I never have buffering and I use it a TON.... I'm convinced that they want my data consumption over anything
I think what was happening is that the VPN service had servers in the NYC area that had great connections to the local ISP network, and they also had a great connection to the Netflix servers, vs Verizon was deliberately keeping their pipe to the Netflix servers small so that there was limited Netflix bandwidth entering the local ISP network.
Why improve business fundamentals when it's cheaper to manipulate human emotion through marketing?
It's cheap to have someone pester you and 100+ other people that day to see if you'll budge, but it's far from a personal effort to win you back.
Occasionally at really odd times (mostly middle of the night) I'll get a disconnection from service, but that hasn't happened in a long time, and maybe twice in the past 4 months my speed has dropped pretty sharply. But for the latter, when compared to the service I've gotten the entire time, it's just a blip.
The customer service is absolutely awful though, unless by some odd luck I can get forwarded to their corporate offices in the US.
I've found that my Comcast connection here in San Francisco fairly reliably drops for a few minutes every day at around 2-3 am. Then it comes back and works find again. I've thought about calling them about this before, but I'm not sure that I want to spend a couple hours on the phone convincing them it's a real issue.
I'm in the same boat as you where making the phone call feels like a huge hassle. But it's interesting seeing a few other people with this same problem, maybe I should call them after all.
Given the timeframe, it sounds like some sort of maintenance is scheduled around that time- during "off-peak" hours.
When I've called about it they say they can't send a tech out at night to test, so nothing has ever officially be done about it.
Sounds like more of a systematic issue though if you're seeing the same thing in SF (I'm in San Jose). But like I said, it's probably been a couple months at least since the last time I had that issue, or noticed it.
THAT'S HOW DNS WORKS.
i'm talking about ownership, not the fucking http protocol.

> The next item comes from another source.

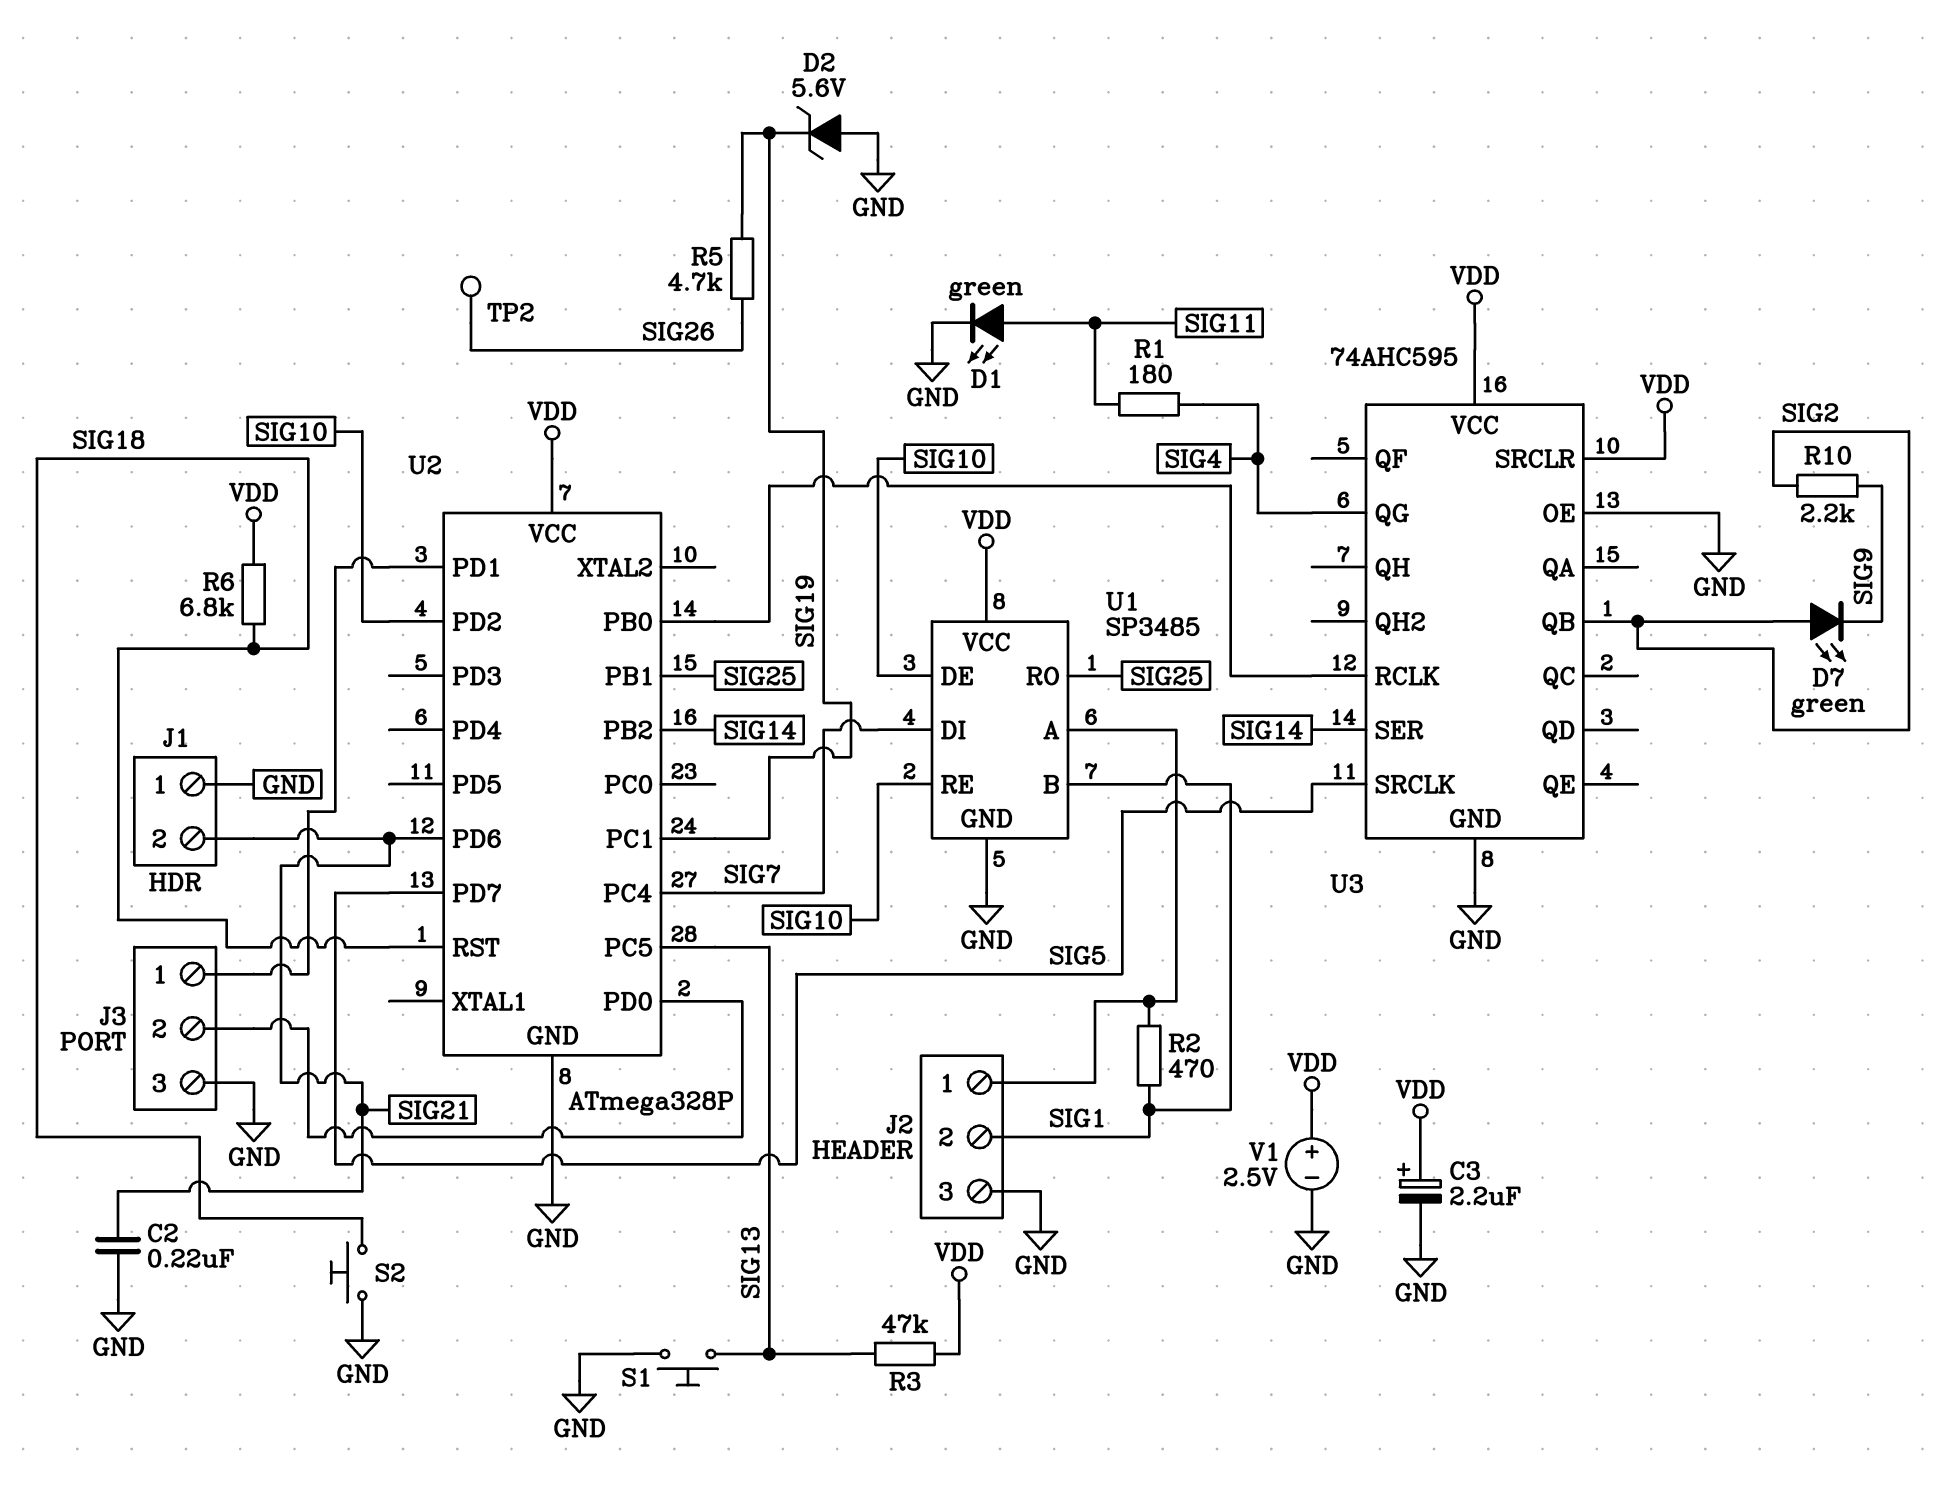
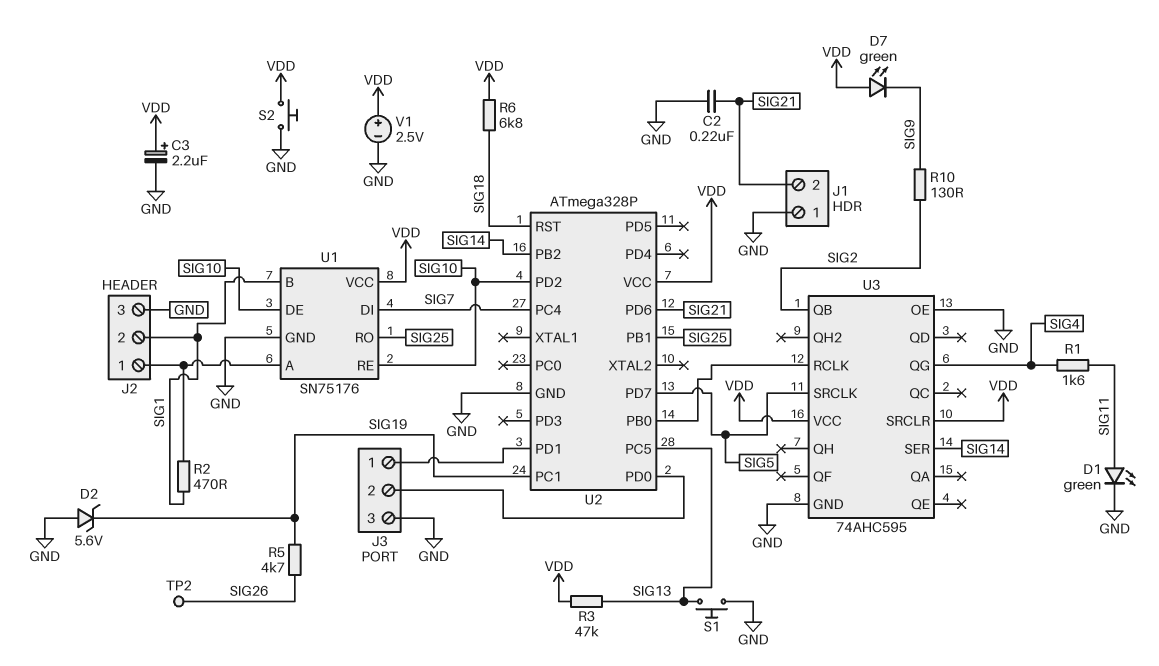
D7: LED green (A SIG2, K SIG9) -> LED green (A VDD, K SIG9)
R1: 180 (SIG4, SIG11) -> 1.6k (SIG4, SIG11)
R10: 2.2k (SIG2, SIG9) -> 130 (SIG2, SIG9)
S2: button (GND, SIG18) -> button (GND, VDD)
U1: SP3485 -> SN75176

I'm not sure why, on a site called Hacker News, that you're surprised on being called out for a technically imprecise statement. Instead of digging in your heels with bogus justifications that you're rightfully being downvoted into oblivion over, why not thank those who replied and offered a more technically accurate explanation?
LET ME ASK YOU THIS: even if it were refering to an http redirect, who REALLY has control of where slow.com redirects to? the guy who owns the domain. he can point it to any server or cname he wants, and then, maybe redirect browsers somewhere else, or just serve whatever content he wants. it could change day to fucking day, or hour to hour.
_because that's how dns works_
this entire thread is ridiculous. this is called 'pedantry', is usually misguided, and it very rarely leads anywhere productive. but you knew that, since you seem to be an expert in it.
And now I shall stop feeding the trolls.
Also, next time everyone seems to misunderstand what you're saying, try to consider that you might not be saying the right thing.
There are all kinds of tricks they could use to game this. If they applied their throttles over a 5 min window for instance. I'm really curious what Netflix is doing to guard against that, if anything.
> The reason for fast.com is that it tests download speed from netflix. ISPs can't prioritize it without prioritizing netflix as well.
Is there any way to distinguish traffic between the two? Does fast.com actually download a random video from Netflix? Does it benefit from the Netflix local caching server? If ISPs can find a way to cheat, some might.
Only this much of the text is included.